Using survey responses across 488 listed firms in 10
emerging markets from early April, we find that the vast majority of firms were negatively affected by COVID-19. Firms have reacted primarily reducing investment spending and much less through layoffs. Meanwhile, some firms cut back on executive compensation,
and more firms expanded employee benefits than cut them. The large majority of firms have acted before their governments imposed measures and there is a surprising degree of support vis-à-vis employees, customers, other stakeholders and broader society,
in line with hypotheses stressing the importance of informal long-term relationships in emerging markets. Although stock prices initially reacted to the impact of the crisis, delayed stock price reactions suggest evidence of inefficient markets.
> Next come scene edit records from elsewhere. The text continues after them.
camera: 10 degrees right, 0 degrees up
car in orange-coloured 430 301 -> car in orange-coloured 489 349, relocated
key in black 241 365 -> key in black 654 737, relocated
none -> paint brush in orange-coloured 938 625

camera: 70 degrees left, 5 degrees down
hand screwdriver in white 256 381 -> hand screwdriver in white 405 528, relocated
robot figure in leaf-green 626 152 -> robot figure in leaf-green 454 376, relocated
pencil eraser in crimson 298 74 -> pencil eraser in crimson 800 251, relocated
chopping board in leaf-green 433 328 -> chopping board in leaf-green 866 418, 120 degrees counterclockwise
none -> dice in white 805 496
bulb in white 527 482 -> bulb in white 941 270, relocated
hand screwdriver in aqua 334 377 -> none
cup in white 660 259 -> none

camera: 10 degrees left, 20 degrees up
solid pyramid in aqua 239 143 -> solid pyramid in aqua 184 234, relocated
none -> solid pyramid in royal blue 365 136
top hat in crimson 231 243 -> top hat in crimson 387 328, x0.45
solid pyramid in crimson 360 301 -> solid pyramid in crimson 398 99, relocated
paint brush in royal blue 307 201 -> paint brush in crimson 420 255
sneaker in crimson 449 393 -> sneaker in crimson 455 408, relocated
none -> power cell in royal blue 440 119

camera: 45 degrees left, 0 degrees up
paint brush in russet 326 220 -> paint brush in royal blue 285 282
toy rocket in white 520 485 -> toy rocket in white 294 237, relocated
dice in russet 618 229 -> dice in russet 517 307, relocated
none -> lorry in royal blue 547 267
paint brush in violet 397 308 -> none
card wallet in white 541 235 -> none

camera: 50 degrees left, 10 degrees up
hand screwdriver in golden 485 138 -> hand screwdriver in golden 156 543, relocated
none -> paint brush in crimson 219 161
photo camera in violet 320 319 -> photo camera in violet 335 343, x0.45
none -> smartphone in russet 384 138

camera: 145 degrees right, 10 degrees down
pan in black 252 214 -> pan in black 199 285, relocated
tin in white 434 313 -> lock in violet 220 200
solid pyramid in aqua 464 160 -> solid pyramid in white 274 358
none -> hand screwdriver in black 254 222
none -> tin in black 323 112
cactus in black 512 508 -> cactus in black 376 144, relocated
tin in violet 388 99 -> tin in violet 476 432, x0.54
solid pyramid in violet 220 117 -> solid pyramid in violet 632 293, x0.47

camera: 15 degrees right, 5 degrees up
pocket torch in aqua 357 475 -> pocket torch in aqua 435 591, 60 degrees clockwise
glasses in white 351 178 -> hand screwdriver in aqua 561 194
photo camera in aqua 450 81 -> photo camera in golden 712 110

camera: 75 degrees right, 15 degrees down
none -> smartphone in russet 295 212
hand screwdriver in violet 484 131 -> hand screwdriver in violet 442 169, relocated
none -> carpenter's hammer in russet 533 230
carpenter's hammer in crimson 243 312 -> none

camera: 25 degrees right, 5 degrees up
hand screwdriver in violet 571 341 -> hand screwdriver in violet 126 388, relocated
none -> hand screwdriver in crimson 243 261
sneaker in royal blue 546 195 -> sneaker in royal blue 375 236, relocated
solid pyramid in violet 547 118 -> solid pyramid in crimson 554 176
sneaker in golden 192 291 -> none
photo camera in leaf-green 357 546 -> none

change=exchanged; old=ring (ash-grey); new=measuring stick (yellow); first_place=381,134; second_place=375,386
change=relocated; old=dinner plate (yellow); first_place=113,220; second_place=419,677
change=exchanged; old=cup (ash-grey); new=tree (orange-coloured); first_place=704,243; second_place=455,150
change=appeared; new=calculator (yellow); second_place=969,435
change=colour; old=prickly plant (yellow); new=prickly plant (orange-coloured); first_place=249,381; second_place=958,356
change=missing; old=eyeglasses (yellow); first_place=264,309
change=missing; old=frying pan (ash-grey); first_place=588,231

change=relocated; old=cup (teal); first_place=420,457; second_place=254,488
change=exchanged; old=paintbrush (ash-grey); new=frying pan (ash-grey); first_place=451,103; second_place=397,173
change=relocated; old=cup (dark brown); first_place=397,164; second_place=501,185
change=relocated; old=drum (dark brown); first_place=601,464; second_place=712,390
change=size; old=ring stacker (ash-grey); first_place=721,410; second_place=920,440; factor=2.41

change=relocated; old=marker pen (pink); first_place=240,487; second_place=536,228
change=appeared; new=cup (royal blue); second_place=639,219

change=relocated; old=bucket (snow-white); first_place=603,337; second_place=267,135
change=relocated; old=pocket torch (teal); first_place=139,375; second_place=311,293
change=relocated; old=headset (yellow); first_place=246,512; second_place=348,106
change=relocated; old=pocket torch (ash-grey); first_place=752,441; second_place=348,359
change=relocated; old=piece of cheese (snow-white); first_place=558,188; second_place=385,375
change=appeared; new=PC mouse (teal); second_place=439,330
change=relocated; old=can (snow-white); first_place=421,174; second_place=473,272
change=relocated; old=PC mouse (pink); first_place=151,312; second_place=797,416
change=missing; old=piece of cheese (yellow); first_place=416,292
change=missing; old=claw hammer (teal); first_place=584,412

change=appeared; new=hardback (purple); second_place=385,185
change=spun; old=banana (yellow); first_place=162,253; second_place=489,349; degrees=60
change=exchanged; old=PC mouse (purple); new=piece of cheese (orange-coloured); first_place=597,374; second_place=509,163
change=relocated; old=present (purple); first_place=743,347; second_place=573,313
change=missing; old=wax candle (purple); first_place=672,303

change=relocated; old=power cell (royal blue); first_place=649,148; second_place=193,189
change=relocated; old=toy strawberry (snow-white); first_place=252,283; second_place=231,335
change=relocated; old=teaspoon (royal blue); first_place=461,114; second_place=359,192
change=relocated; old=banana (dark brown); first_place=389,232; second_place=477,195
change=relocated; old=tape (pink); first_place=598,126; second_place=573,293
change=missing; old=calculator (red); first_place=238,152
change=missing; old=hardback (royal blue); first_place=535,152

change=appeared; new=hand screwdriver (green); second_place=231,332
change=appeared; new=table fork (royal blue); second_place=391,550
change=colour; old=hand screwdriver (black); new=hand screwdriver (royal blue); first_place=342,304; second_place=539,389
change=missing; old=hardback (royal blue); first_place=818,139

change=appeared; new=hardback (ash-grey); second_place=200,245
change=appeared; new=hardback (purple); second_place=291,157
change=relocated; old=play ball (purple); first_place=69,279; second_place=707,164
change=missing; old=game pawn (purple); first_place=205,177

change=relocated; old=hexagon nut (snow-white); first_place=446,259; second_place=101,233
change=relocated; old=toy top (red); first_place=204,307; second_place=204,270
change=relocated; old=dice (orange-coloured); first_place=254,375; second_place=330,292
Furthermore,
we find evidence that stakeholder-centric firms (which showed flexibility vis-à-vis business partners and made donations related to the pandemic) experienced lower stock price declines during the crisis drawdown, suggesting that the financial markets
valued these stakeholder-centric corporations more than their counterparts during the crisis.
This paper was made possible by ground work of Burton who is in his
real job is a portfolio managers of a Finnish-based emerging markets fund, spending a month each between June 2019 and March 2020 in ten emerging markets and requested one-on-one private meetings with the CEOs of almost 1,500 listed firms. Expect more
great research with data from these meetings!